Wielu chyba popełniło ten błąd, że na początku zbyt dużo uczyli się teorii (przynajmniej ja). Dobrze, że znasz już koncepcję klasy, dziedziczenia itp. Teraz napisz coś co działa.

0

Pisałem jakąś bardzo prostą gierkę konsolową (tekstowe RPG), która wykorzystuje podstawowe mechanizmy. Kod był tak beznadziejny, że nie chciało mi się jej kończyć. :D Mam problem z przestawieniem się na obiektowe myślenie, bo wcześniej tylko z C++ miałem większy kontakt. Ale tak jak napisał NoZi. Trzeba będzie ogarnąć te technologie i coś fajnego skleić. Już mnie nudzi ta teoria.

1

Jak to nie pomoże to ja nie wiem . Samo czytanie nic nie daje. Trzeba mieć tą wewnętrzna potrzebę pisania i bawienia się kodem. Tzn. jeśli znalazłeś gdzieś w książce kod, to na przepisaniu go nie powinno sie skończyć. Powinieneś sie nim pobawić, pozmieniać cos, zobaczyć jakie błędy itd. Jak tylko czytasz to się nie dziw, że nie ma efektów.

0

Kod z książki zawsze analizuję i przepisuję, żeby zrozumieć jak działa. Jednak przy czytaniu tak grubej książki wiele rzeczy umyka.

0

@HaryeN mnie pomagały notatki :)

2

Spróbuj pisać małe, ale działające rzeczy.
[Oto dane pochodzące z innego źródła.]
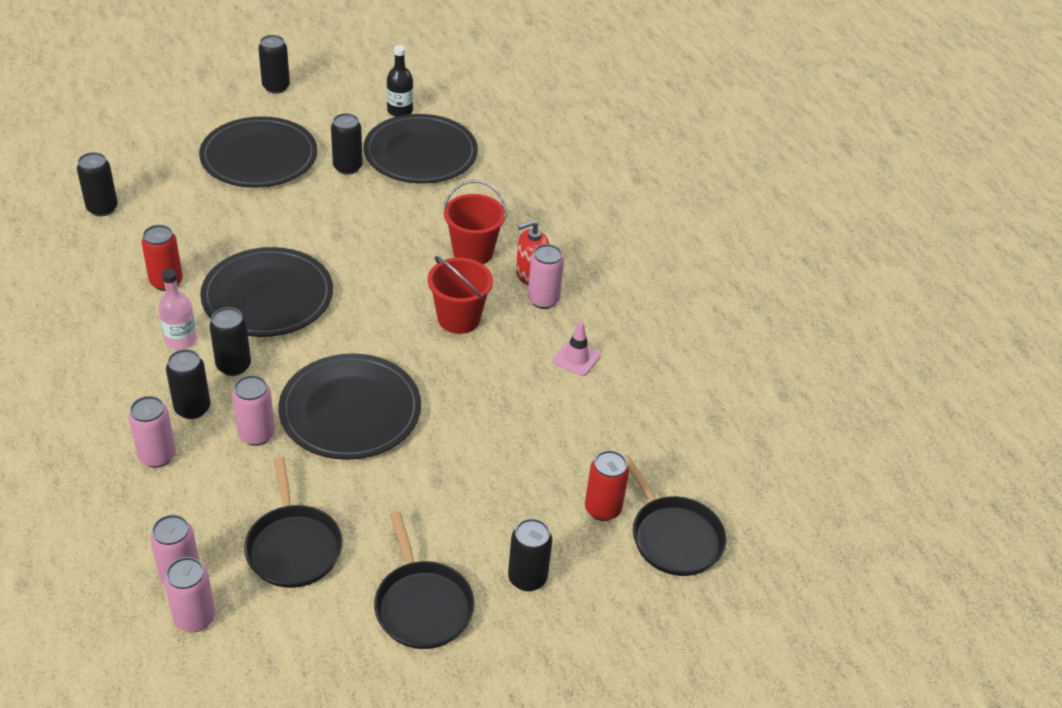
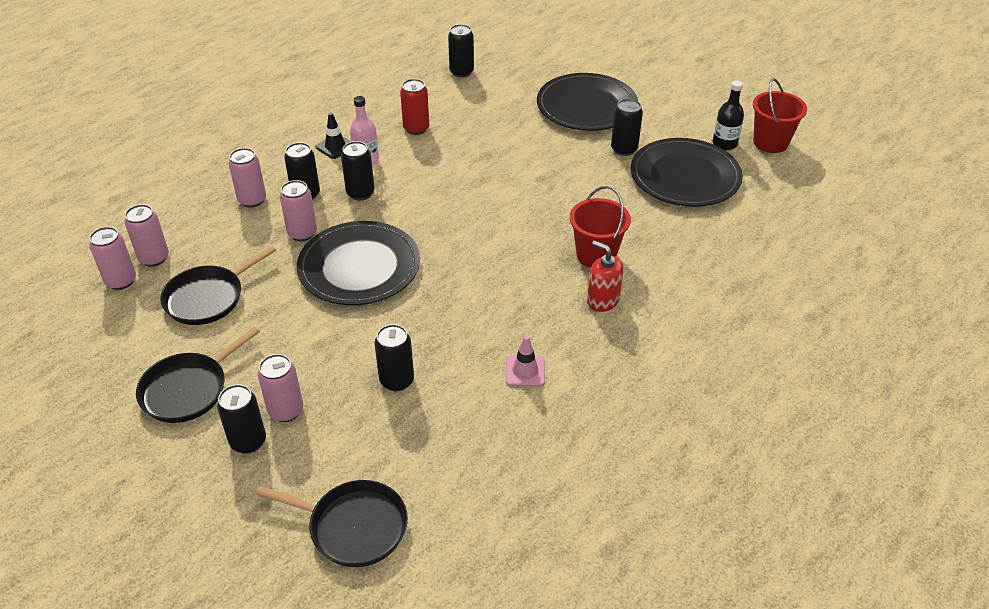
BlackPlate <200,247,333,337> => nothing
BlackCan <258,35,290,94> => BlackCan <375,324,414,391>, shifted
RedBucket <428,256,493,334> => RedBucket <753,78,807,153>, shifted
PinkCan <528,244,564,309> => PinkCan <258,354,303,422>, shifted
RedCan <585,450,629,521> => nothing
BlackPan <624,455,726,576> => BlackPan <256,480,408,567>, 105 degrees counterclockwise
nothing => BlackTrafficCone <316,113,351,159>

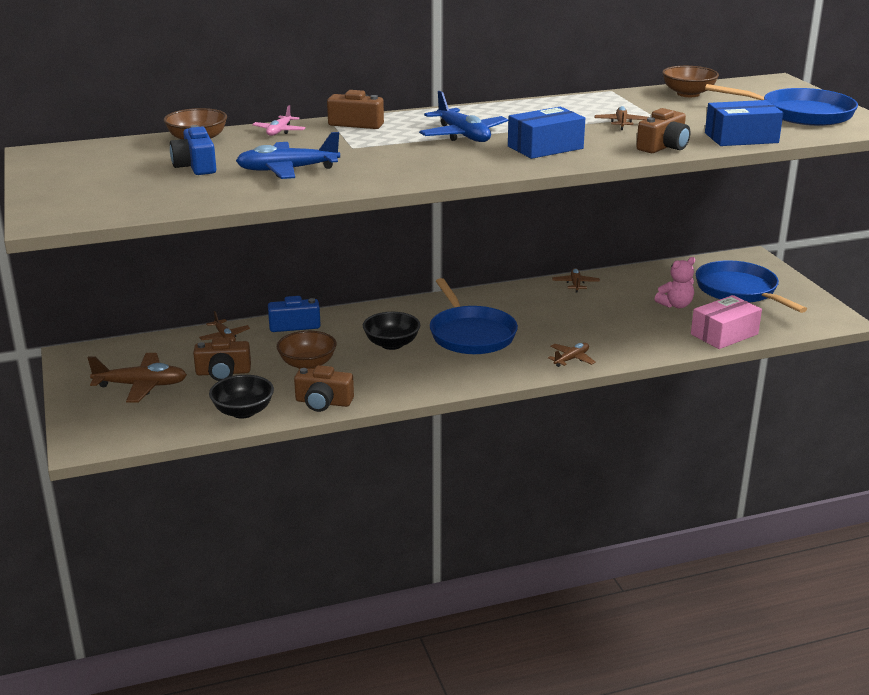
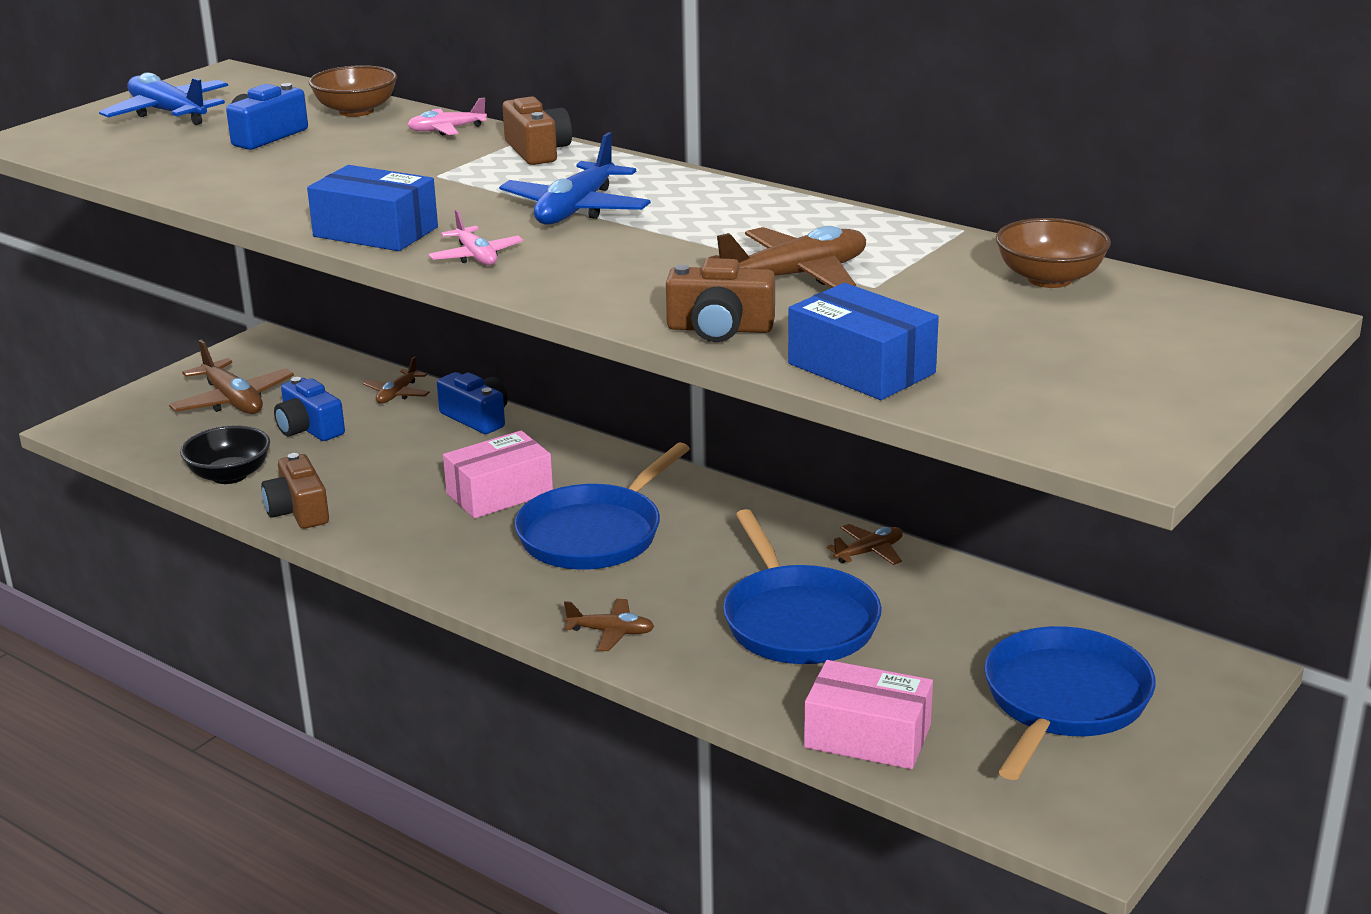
BrownCamera <193,337,251,381> => BlueCamera <274,377,345,441>
BluePlane <236,132,340,179> => BluePlane <99,73,228,125>, shifted
BrownBowl <277,331,337,369> => nothing
BlackBowl <363,312,420,350> => PinkBox <443,431,553,518>
BlueBox <508,106,585,159> => BlueBox <307,165,438,251>, shifted
BrownPlane <595,106,648,130> => BrownPlane <707,226,866,288>, x1.74
PinkTeddyBear <654,257,695,308> => nothing
BluePan <705,84,858,126> => BluePan <723,509,882,664>, shifted
nothing => PinkPlane <428,210,523,265>

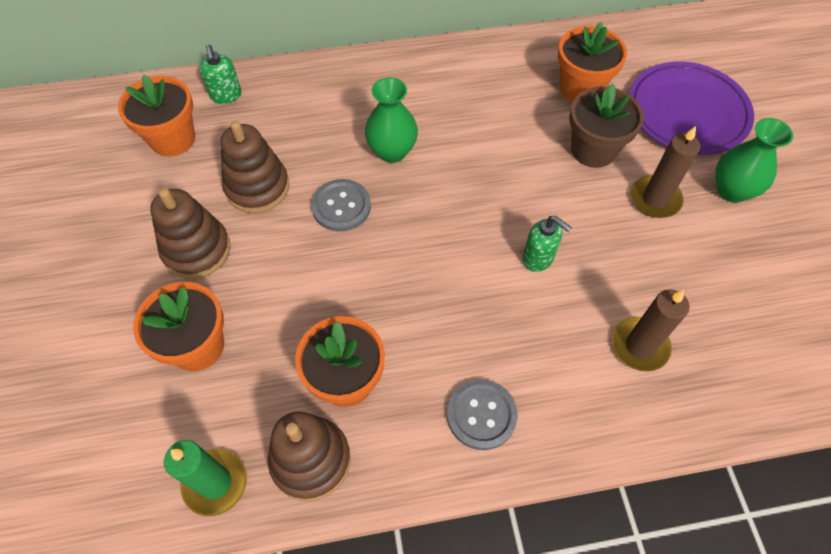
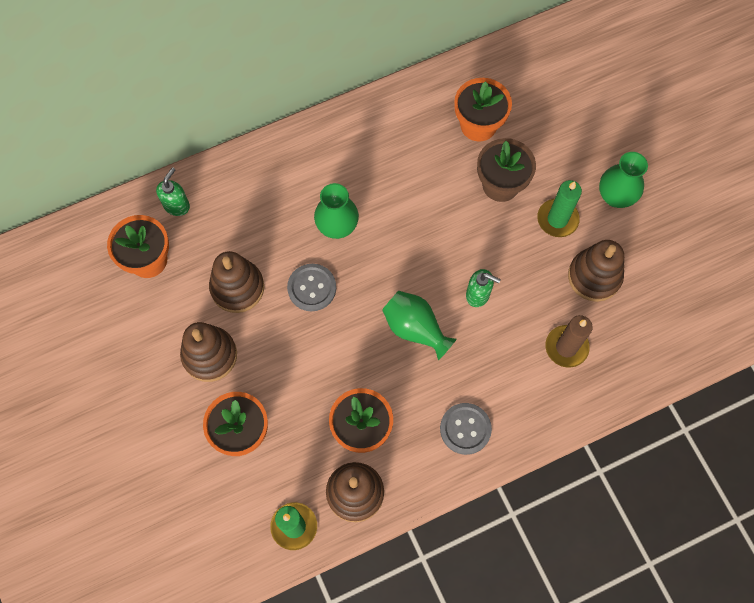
GreenSoapDispenser <199,45,241,104> => GreenSoapDispenser <156,167,190,216>, 120 degrees counterclockwise
PurplePlate <629,61,754,155> => nothing
BrownCandle <631,126,700,218> => GreenCandle <537,180,582,237>
nothing => GreenVase <382,291,457,360>
nothing => BrownStackingToy <568,240,624,302>

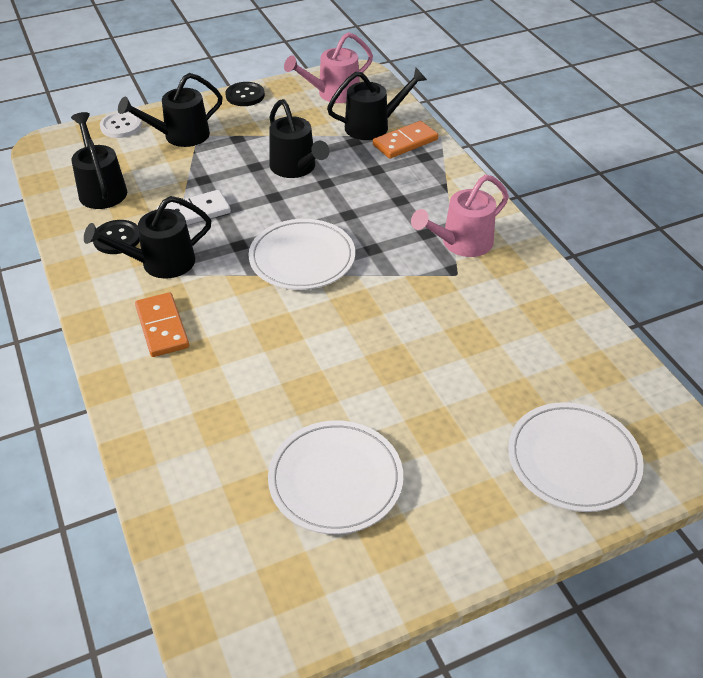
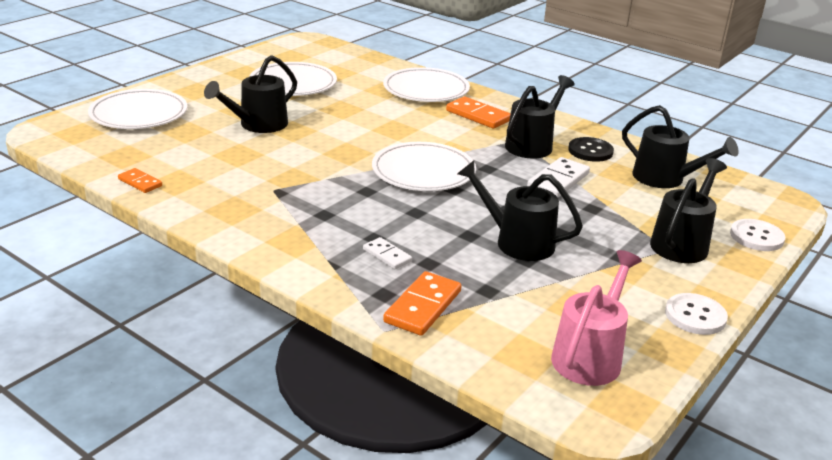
BlackButton <225,82,265,106> => WhiteButton <665,293,728,335>
BlackWateringCan <327,68,427,140> => BlackWateringCan <204,55,297,133>, shifted
PinkWateringCan <411,175,509,257> => nothing
nothing => OrangeDomino <118,168,162,193>
nothing => WhiteDomino <363,237,412,269>
nothing => WhitePlate <383,67,470,102>

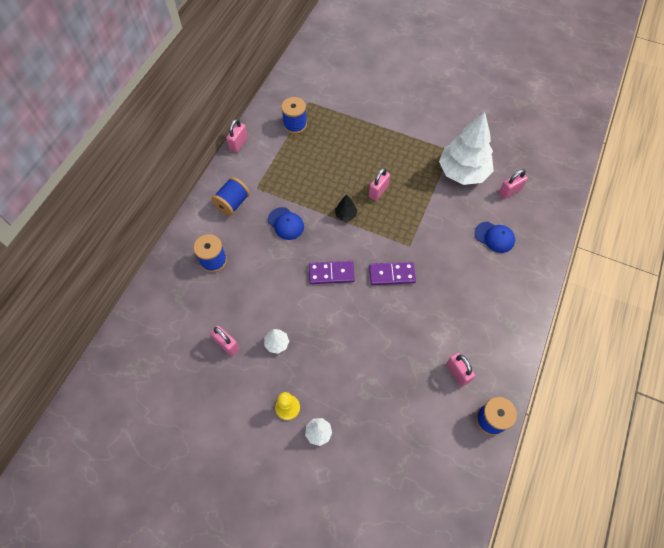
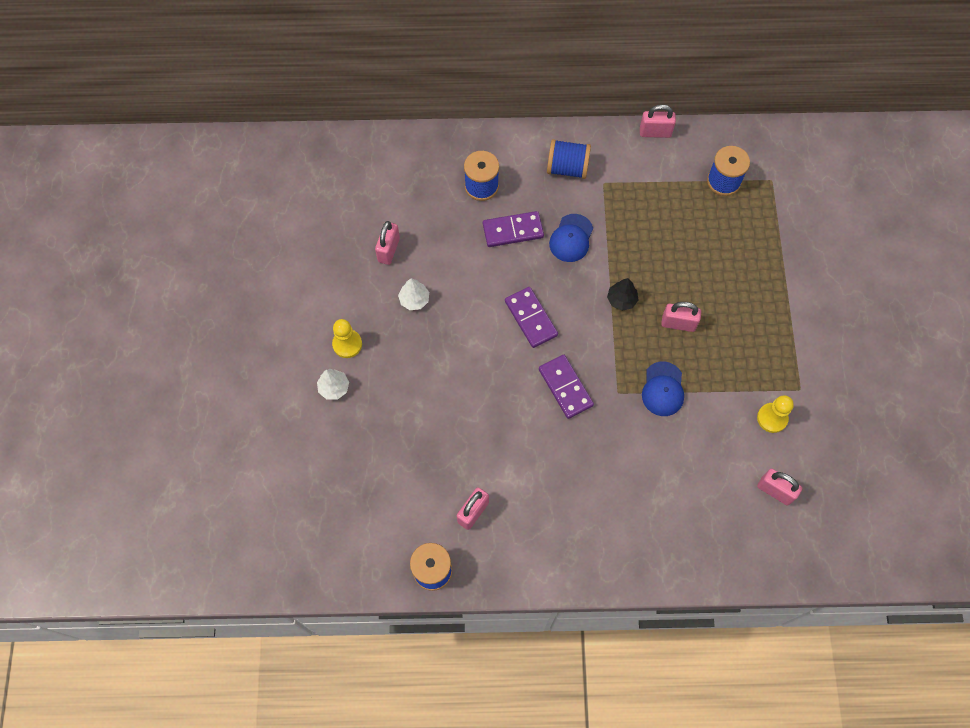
WhiteTree <439,112,494,185> => YellowPawn <757,395,794,433>
BlueCap <475,222,515,253> => BlueCap <642,361,684,416>, shifted
nothing => PurpleDomino <483,211,544,247>

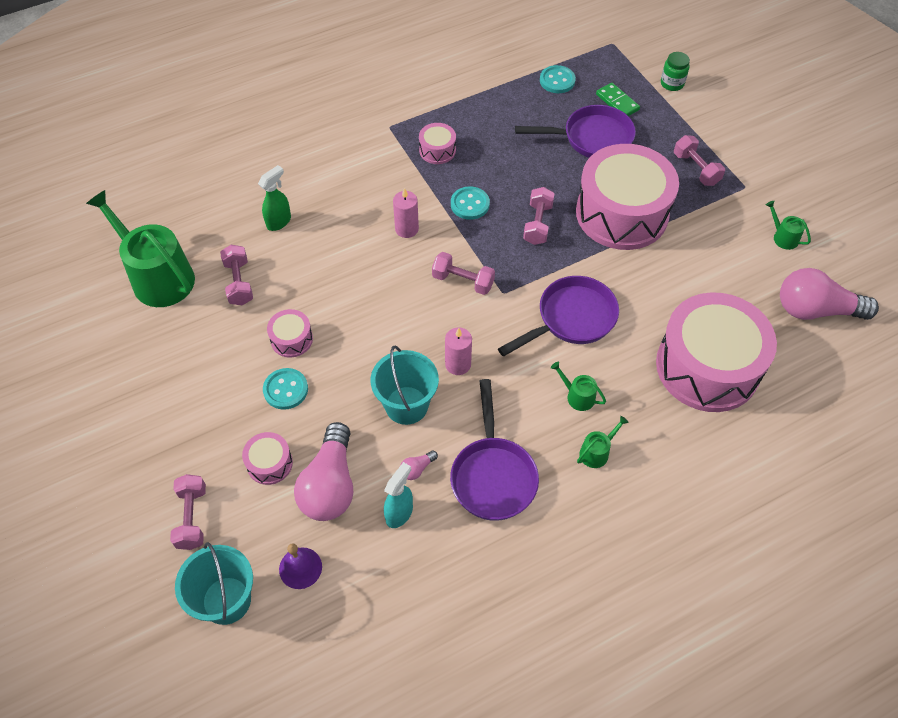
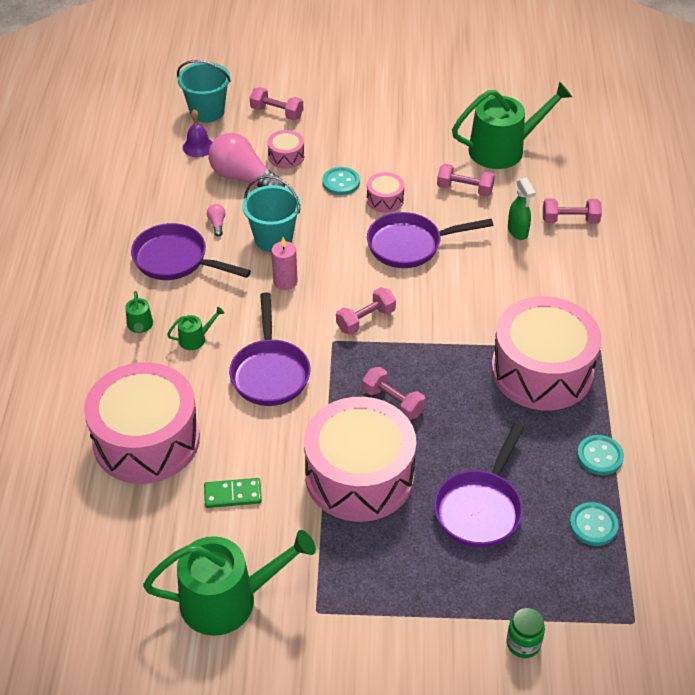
TurquoiseSprayBottle <384,462,413,528> => nothing
PinkCandle <393,188,419,238> => nothing
PinkDrum <419,123,456,164> => PinkDrum <491,296,601,410>, x2.40
TurquoiseButton <451,186,490,220> => TurquoiseButton <577,435,624,475>, shifted
GreenDomino <596,83,640,116> => GreenDomino <204,478,262,508>, shifted
PinkDumbbell <674,135,725,186> => PinkDumbbell <543,198,602,224>, shifted
GreenWateringCan <766,201,811,250> => GreenWateringCan <143,530,316,636>, x2.37
PinkLightBulb <780,268,879,320> => nothing
nothing => PurplePan <367,212,494,268>

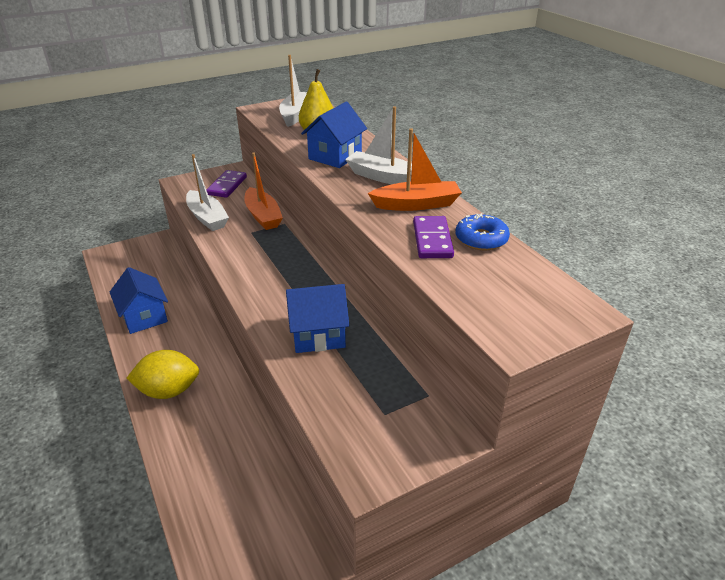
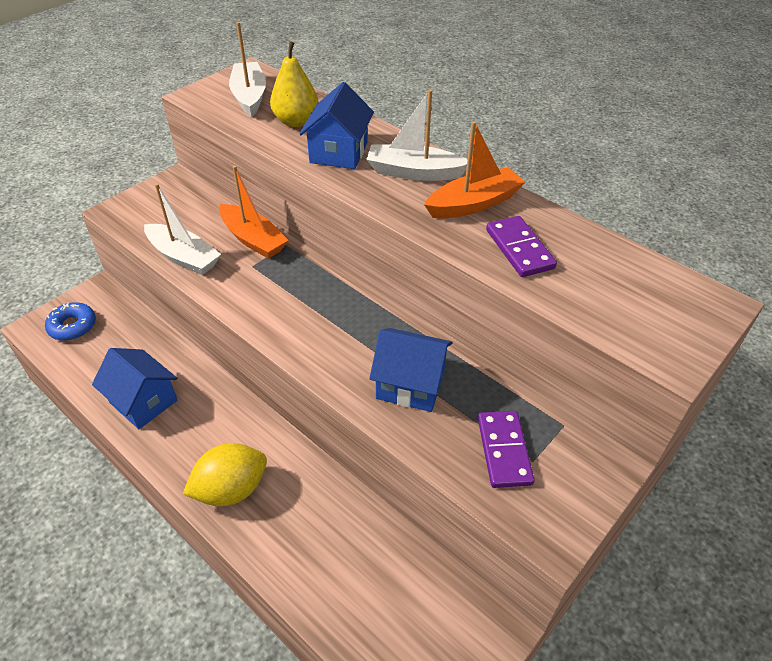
PurpleDomino <206,170,247,198> => PurpleDomino <478,411,535,488>, shifted
BlueHouse <286,284,350,353> => BlueHouse <369,328,453,412>, 45 degrees clockwise
BlueDonut <455,213,510,250> => BlueDonut <45,302,96,341>, shifted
Pisanie gry to dość sporo na początek (tzn. z odpowiednim zaparciem do pracy z beznadziejnym kodem da się, ale pod koniec rozwijanie może być męczarnią ;) ). Ja zawsze lubiłem grafikę -> np. znaleźć jakiś kurs OpenGL i robić trójkąty, a potem zmienić na tęczowe trójkąty a potem zmodyfikować żeby trójkąty latały, a potem zmodyfikować żeby to nie były trójkąty tylko czajniki utah wczytywane z pliku, i żeby nie latały dowolnie a za myszką a kliknięcie LPM powodowało że zmieniają się w smokonietoperze ziejące ogniem.
Poprzednie zdanie wymyślane podczas pisania oczywiście, bo tak naprawdę najfajniejsze w programowaniu ogólnie jest to, że zaczynając od tego nieszczęsnego trójkąta możesz stworzyć wszystko co tylko wymyślisz. Poetycko ujmując, ogranicza Cie jedynie wyobraźnia (i umiejętności).

0

Dobrze jest ze wiesz ze nic nie umiesz. Nie ma co sie przejmowac, tylko rob jakies konkretne rzeczy. Wiedza sama przyjdzie. Trzbea byc upartym i dazyc do rozwiazania jakiegos konkretnego problemu. Ja wiele razy mialem ochote wywalic lapka przez okno :P ale po jakis czasie wracalem do programowania ;) Skiluj skiluj a po pewnym zcasie uswiadomisz sobie ze jednak nie jest tak zle i cos tam umiesz.

0

Dzięki wszystkim za rady. Na pewno się do nich dostosuję. :)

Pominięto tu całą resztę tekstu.